Why The Rule of Metaphor?

beginning,book,clock,life,metaphor,the,book,of,life-90bf7c739b718491e480e40bf3471e4a_h_largeSome days ago, I made a comment on the title of the English edition of Paul Ricoeur’s La Métaphore Vive. Well, for those interested  here is the answer of Robert Czerny, the translator; a very nice and welcomed answer. I copy here our respective emails:

Dear Robert,

I wish to make a comment on your title translation (The Rule of Metaphor).
I think La Métaphore Vive is a fantastic theory of hermeneutics at the opposite side of the question of “rule”. If there is something far away from the meaning of “rule”, or “norm”, that is the theory of Paul Ricoeur concerning linguistics. Even a first sight to the words “rule” and “living” shows something wrong with these two words, something unlikely. Indeed Ricoeur is concerned with the most intuitive sense of meaning; the one  blooming at its very perception, which is alive. There is no sense of rule in Ricoeur’s theory of metaphor but sense of endlessly becoming; newness; creation; life. Until some point, rule is death, or at least there is a very first intuition to join rule with lack of creativity, that is, with compliance, uniformity, conservatism, death. 
 
What do you think of that? Why not just a translator like The Living Metaphor?
 
Best wishes,
Aina Marti 
…………………………………………………………………………………………………………………………………………………………………………………………….
Dear Aina, you are absolutely right about the title.
In fact, I explain the curious title in the third paragraph of the translator’s foreword (I assume it is still there, but perhaps some publishers have removed it – it was in the first edition). The explicit reference to Aristotle is the main clue. I could have added that “Therefore the ‘rule’ is that there is no rule!” but that would be like explaining a joke, and explained jokes are painful.
This humorous, almost oxymoronic title had Paul Ricoeur’s approval. I had the privilege of getting to know him (and his wife) personally in the Fall of 1972 and Fall 1973. He asked me to do the translation in late Fall 1973. He had a good sense of humour, and he liked the irony of the title. (One might also say, the error of the title, if one takes it literally.) Charles Reagan, who has written on Ricoeur, also questioned the title along the same lines as yourself.

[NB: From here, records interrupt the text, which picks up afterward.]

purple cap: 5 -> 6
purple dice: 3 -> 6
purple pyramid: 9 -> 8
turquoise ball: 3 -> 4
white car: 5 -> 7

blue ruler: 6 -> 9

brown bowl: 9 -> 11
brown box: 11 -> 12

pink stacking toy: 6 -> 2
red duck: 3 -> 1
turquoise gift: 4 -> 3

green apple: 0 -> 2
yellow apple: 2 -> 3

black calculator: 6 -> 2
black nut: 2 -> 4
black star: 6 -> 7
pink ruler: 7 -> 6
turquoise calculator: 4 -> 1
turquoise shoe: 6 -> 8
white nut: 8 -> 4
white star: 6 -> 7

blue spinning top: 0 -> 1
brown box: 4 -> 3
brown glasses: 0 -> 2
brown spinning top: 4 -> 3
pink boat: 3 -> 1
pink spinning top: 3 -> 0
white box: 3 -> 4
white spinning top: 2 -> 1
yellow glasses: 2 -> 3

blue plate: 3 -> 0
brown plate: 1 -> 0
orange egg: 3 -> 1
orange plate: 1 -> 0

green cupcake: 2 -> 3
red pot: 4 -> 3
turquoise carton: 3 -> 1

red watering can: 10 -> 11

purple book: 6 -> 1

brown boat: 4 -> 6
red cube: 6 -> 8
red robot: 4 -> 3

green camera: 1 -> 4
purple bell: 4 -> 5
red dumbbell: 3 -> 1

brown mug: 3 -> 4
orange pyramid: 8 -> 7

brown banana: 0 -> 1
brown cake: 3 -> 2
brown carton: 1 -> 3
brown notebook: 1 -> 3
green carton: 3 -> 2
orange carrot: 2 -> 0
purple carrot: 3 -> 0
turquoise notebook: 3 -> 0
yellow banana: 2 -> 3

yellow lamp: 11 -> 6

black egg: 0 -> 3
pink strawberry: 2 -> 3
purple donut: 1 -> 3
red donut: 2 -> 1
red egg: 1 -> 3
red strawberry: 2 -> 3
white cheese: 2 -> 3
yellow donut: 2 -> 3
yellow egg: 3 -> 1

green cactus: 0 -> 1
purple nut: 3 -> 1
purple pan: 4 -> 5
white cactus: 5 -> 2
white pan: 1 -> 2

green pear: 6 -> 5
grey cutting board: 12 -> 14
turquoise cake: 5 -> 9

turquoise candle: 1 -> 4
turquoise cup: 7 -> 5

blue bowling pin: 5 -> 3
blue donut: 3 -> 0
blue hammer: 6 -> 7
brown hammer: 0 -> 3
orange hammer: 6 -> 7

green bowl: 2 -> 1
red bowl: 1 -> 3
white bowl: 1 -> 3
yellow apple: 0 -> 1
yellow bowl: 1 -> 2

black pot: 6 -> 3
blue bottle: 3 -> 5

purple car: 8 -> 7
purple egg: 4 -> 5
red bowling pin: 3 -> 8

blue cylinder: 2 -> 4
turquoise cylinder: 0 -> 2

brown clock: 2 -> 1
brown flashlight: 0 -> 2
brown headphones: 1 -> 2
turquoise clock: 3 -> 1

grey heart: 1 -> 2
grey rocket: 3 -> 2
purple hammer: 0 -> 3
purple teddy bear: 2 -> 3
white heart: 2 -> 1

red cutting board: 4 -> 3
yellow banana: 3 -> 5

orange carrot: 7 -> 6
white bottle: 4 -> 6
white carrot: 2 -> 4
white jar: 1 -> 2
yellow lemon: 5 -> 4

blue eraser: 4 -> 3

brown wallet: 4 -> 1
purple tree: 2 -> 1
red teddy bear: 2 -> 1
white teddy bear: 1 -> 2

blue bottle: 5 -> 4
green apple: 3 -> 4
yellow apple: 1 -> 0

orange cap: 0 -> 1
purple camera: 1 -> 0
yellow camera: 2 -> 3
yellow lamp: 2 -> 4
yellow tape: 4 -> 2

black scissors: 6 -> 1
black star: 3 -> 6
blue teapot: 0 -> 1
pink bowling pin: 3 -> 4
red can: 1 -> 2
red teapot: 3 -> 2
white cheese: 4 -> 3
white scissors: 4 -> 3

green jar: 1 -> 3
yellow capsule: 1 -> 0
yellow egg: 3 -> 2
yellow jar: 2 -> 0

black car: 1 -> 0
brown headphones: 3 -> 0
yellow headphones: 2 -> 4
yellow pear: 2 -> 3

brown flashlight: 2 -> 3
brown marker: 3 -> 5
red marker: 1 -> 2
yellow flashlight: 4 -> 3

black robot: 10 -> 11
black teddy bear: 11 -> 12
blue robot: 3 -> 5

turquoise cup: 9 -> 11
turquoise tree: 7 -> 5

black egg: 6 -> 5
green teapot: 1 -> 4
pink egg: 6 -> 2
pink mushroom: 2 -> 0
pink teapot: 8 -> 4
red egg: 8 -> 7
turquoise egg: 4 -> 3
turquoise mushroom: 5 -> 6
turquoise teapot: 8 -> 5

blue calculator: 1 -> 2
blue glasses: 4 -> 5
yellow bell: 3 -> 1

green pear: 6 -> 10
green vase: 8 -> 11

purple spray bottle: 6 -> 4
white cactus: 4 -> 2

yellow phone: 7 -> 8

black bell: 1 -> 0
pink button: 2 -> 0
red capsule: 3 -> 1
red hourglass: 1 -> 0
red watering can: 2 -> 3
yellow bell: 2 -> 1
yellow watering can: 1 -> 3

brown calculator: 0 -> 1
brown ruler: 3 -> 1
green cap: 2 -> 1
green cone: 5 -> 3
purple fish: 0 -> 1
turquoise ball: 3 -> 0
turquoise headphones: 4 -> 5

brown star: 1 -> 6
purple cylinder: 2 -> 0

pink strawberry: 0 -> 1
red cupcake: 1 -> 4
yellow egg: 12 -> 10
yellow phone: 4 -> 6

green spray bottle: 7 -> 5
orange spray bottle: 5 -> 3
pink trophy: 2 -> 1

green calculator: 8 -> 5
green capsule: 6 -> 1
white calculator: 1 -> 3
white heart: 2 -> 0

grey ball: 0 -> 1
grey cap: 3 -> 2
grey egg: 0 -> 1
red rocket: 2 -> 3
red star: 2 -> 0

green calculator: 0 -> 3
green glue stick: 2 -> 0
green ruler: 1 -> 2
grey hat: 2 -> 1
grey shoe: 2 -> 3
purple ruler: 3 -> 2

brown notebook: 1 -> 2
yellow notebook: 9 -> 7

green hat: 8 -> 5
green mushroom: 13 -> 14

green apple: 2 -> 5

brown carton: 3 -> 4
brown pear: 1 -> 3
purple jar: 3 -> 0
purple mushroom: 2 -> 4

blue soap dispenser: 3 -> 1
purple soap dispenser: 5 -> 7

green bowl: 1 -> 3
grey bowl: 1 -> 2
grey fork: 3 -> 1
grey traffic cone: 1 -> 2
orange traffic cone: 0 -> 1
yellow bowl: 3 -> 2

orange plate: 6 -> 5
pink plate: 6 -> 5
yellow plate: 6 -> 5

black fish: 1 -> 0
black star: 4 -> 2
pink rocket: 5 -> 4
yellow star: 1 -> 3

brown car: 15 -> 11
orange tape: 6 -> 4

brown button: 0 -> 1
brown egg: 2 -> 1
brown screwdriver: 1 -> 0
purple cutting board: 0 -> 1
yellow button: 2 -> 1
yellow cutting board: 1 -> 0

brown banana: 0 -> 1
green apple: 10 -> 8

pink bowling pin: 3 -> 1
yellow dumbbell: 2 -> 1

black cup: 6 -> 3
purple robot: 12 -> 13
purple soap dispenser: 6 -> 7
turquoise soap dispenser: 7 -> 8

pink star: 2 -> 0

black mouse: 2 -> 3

These are the only two objections I have heard.
Needless to say, I agree with all you say about metaphor according to Ricoeur: blooming, newness, creativity… That is why I added the subtitle (also with his approval – it does not exist in the French) that mentions “creation of meaning in language”.
How did you get to know this book? How does it fit into your interests, studies or work?